Last Tuesday, I wrapped up what was a marathon session of public speaking engagements around Nova Scotia to try and explain to anyone who would listen why we should all be concerned about the Glaze report.
From Antigonish to Mahone Bay, the people I spoke to shared surprisingly common views on how Glaze is being rolled out. School Advisory members spoke of not wanting the responsibilities they are being asked to take on. Parents spoke of not wanting to lose their local school’s principal. Elected school board members spoke of loss of rural and minority voice in education. It would seem that, based on the latest news coming out of the legislature via Zach Churchill, I was not the only one hearing concerns.
All around, from hither to yon, the response was markedly negative.
To be fair, I would say that was to be expected. Many folks knew my take on Glaze, so in many rooms, I was rather preaching to the converted, if you will. That, however, did not do anything to lessen the impact on me of their shared perspective. I was expecting everyone to be concerned, for sure, but I was moved by how similar those concerns were.
Interestingly enough, however, that wasn’t the most surprising thing for me. Although these similarities were certainly re-affirming, it was in the casual conversations and follow up e-mails where I found some of the most impressive commonalities. These were concerned, engaged citizens, some of the most engaged we have in the Province in fact. And in every room, in every community, I was struck by how even many of these engaged citizens were unaware of how good a job our system actually does of educating our young people.
In the midst of all the political posturing, the rhetoric and threat of another teacher’s strike, it is sometimes hard to remember that the reason this review was embarked upon in the first place is a rather skewed public perception that our schools are academically failing our students. Certainly, any number of news stories over the past few year have focussed on our performance in subjects like math and science as a rallying cry for change. Even Glaze herself parroted that view. In her words “…national and international assessments tell us that Nova Scotia students are not achieving their full potential. Nowhere does Nova Scotia even approach Canadian national averages.”
The thing of it is, this is just not true, and all across the province, even the partisan public I was speaking to were surprised by this.
Consider the following graph that Avis Glaze uses in her report. This is a chart showing how well students did in the 2103 Pan- Canadian Assessment Program (PCAP), a test put out every three years through the Council of Ministers of Education in Canada.

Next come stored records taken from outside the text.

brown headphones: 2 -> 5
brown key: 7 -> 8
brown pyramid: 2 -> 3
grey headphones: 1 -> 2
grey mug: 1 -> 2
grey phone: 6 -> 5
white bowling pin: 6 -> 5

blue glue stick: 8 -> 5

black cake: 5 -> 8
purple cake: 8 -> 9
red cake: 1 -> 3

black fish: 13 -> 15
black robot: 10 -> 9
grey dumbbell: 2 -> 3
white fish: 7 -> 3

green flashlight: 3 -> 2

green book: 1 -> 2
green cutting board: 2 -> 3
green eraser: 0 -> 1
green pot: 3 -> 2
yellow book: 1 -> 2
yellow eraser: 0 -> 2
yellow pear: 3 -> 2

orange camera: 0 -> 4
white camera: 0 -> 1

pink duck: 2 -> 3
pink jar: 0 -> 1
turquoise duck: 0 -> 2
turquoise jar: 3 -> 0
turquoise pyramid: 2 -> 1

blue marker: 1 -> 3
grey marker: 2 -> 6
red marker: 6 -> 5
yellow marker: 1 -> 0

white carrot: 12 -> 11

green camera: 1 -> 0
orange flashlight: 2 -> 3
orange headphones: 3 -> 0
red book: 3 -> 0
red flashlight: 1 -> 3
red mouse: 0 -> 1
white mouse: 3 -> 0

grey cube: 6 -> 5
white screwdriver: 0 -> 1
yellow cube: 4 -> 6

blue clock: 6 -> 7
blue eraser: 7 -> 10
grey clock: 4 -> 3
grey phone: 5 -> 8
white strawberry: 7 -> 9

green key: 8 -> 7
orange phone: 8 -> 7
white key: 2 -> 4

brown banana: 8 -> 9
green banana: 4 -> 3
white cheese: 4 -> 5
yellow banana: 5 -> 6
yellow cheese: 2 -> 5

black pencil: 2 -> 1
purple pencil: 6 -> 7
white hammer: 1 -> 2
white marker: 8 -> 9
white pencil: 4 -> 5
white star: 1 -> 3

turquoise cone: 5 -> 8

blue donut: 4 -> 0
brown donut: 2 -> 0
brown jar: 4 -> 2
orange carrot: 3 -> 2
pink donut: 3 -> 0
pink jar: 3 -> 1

Now, if you look at Nova Scotia’s score of, say, 492 in Science, that is below the Canadian average of 500. But the difference is less than 2%. If you look at a subject like Math, the difference between Nova Scotia students and the Canadian average is only about 4%. Perhaps more telling is the difference between Nova Scotia and Canada’s top performers. We were 6% behind BC in Science, 7% behind Ontario in Reading, and about 7% behind Quebec in math. No one province had top scores in any two subjects in 2013, and, in fact, if you look at the difference between the subjects, Nova Scotia had one of the smallest inter subject gaps in the country.
If we increased our scores by 5%, we would be 2nd in the country in all 3 subjects, with only a single, different province ahead of us in each.
The results from the Programme for International Student Assessment (PISA) from 2015, also cited in Glaze, tell a similar story.
Although much ado has been made about our math scores, in 2015, we were, again, only behind the national average by about 4%. The same was true of our reading scores, and we were only about 2% behind the national average in Science. Again, no single jurisdiction in the country led in more than one area, and if you consider the top performers in the nation, no one outperformed us by more than 9%. A similar jump of 5% would put us first in Science, first in reading, and tied for 2nd in math.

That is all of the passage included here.